OASIS-1 and OASIS-2 were used to assess the efficacy of elinzanetant. OASIS-1, OASIS-2, and OASIS 3 were used to assess the safety of elinzanetant. Only OASIS-3 was placebo-controlled for the duration of 52 weeks.

== Society and culture ==
=== Legal status ===
Elinzanetant was approved for medical use in the United States in October 2025.

In September 2025, the Committee for Medicinal Products for Human Use of the European Medicines Agency adopted a positive opinion, recommending the granting of a marketing authorization for the medicinal product Lynkuet, intended for the treatment of moderate to severe vasomotor symptoms (hot flushes). The applicant for this medicinal product is Bayer AG. Elinzanetant was authorized for medical use in the European Union in November 2025.

=== Names ===
Elinzanetant is the international nonproprietary name.

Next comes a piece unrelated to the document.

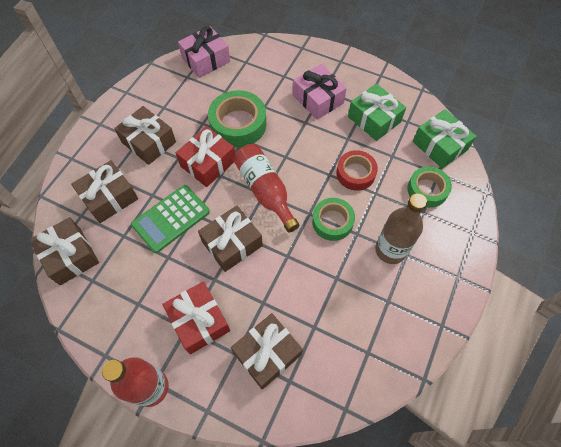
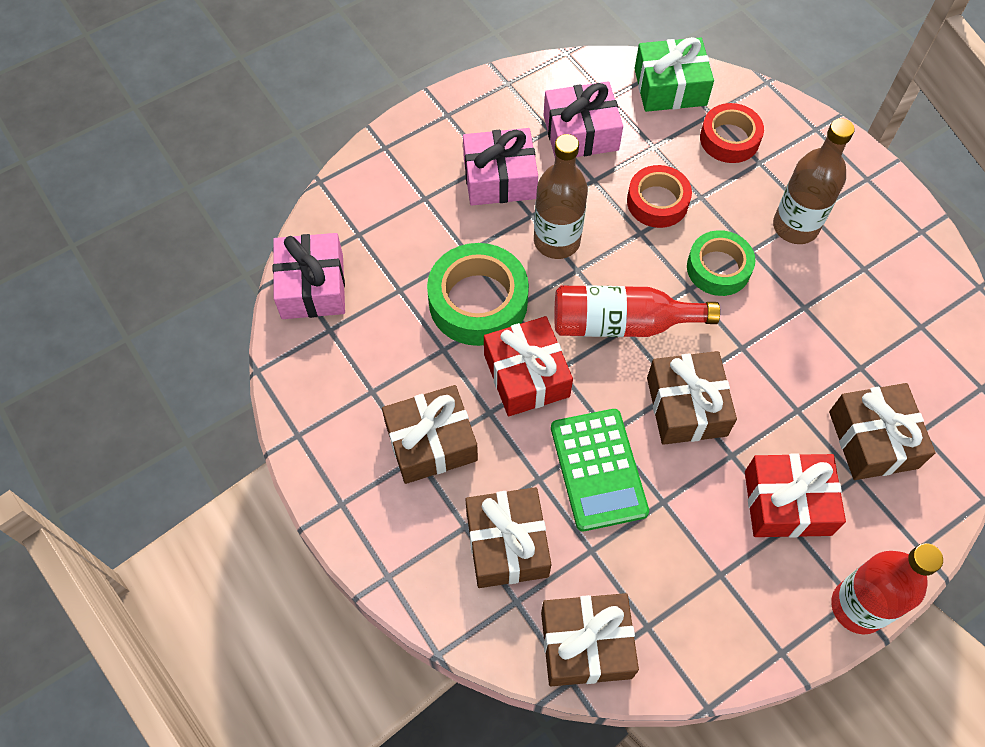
camera: 60 degrees left, 0 degrees up
(297, 140) = (557, 241): none -> brown bottle
(374, 119) = (580, 133): green gift -> pink gift
(427, 190) = (729, 139): green tape -> red tape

Elinzanetant is sold under the brand name Lynkuet.

==Research==
In addition to approval for vasomotor symptoms, elinzanetant is under development for the treatment of sleep disorders. It is in phase 2 clinical trials for this indication. The drug was also under development for the treatment of schizophrenia and opioid-related disorders, but development was discontinued for these uses.